何でこんなに良く聞こえるのだろう?と思ったら、父が閉め忘れたのか私の部屋の扉が少し開いている。




「ここに来れば引き取って頂けると聞いて……」



「今は要りませんよ」



やっぱり、死体を売りに来たんだ。



「歳は27です。なかなか無いでしょう?こんなに若い女の死体なんて」



ああ、確かに若い。

町の人が売りに来るのは御爺さんや御婆さんの死体ばかりだもの。



どうでもいいけど早く帰って欲しい。


煩くて眠れやしない。





しかし、その後

私は眠るどころでは無くなってしまったのだ。








「お願いします。お金は要りません。骨にして何処か遠くにやってしまってください」




……お金は要らない?


どういう事だろう?



「訳ありですか。余計お引き受け出来ませんね」



「お願いします!何ならこっちが金を払ったっていいんです」



しつこい。

何でこんなにしつこいんだろう?



「では訳を話して頂きましょうか?」



根負けしたと言うよりは飽きれ果てた父の声。



「絶対他言しないでくださいますか?」



「知っての通り近所付き合いは無いのでね」



死体を持って来たのは、声の感じからして父より少し若い位の男性だ。



たぶん死体の女性の旦那さんなのだろう。








「これは私の妻です。

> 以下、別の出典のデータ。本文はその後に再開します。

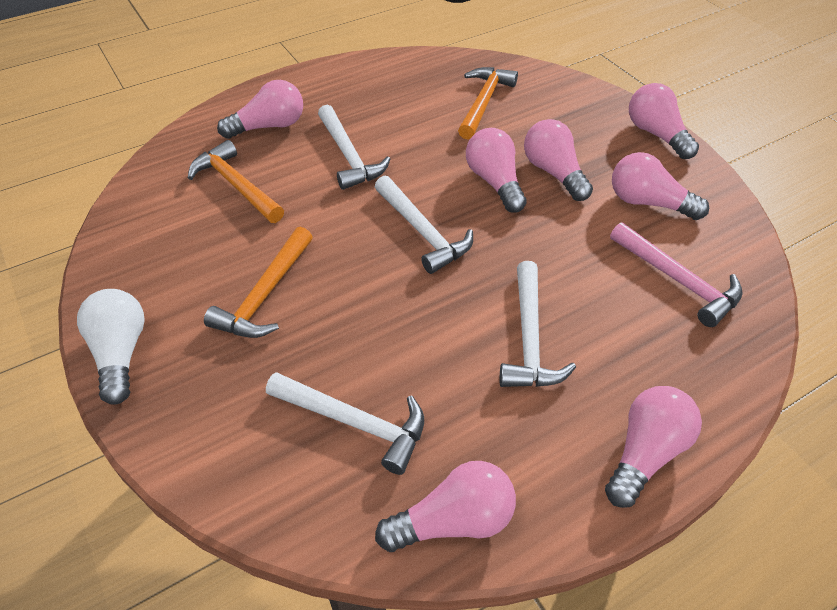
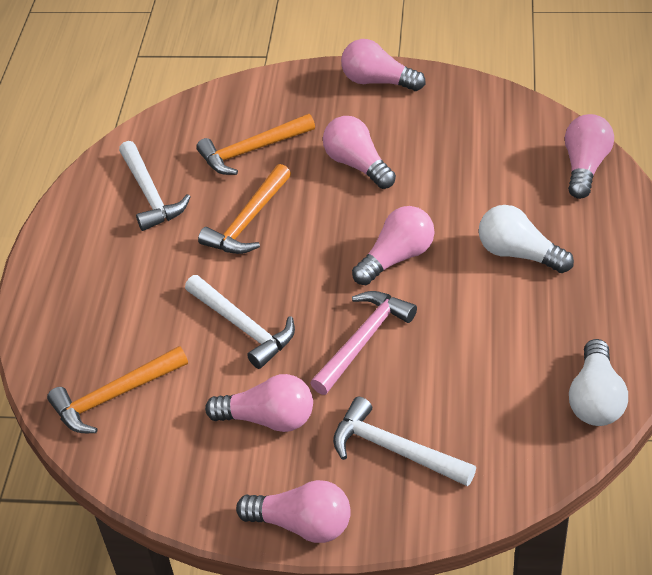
pink light bulb: 7 -> 6
white hammer: 4 -> 3
white light bulb: 1 -> 2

ついさっき私が殺しました」




ああ……なんて事を


父に人殺しの後始末をさせる気なんだ。



どうするんだろう?父は。



いくら待っても父の返事は無い。



「ついカッとなって気付いたら……」



「貴方さえ黙っていてくれたら、この女は男を作って逃げた事にして……」




父が何も言わないせいか、男性は一人でたて続けに喋っている。




「わかりました、お引き受けしましょう」



やっと父が口を開いた。

しかしそれは私も予想出来なかった一言だった。




人殺しの後始末なんて、人殺しと同じ事だ。


そんな事、子供の私でも解る。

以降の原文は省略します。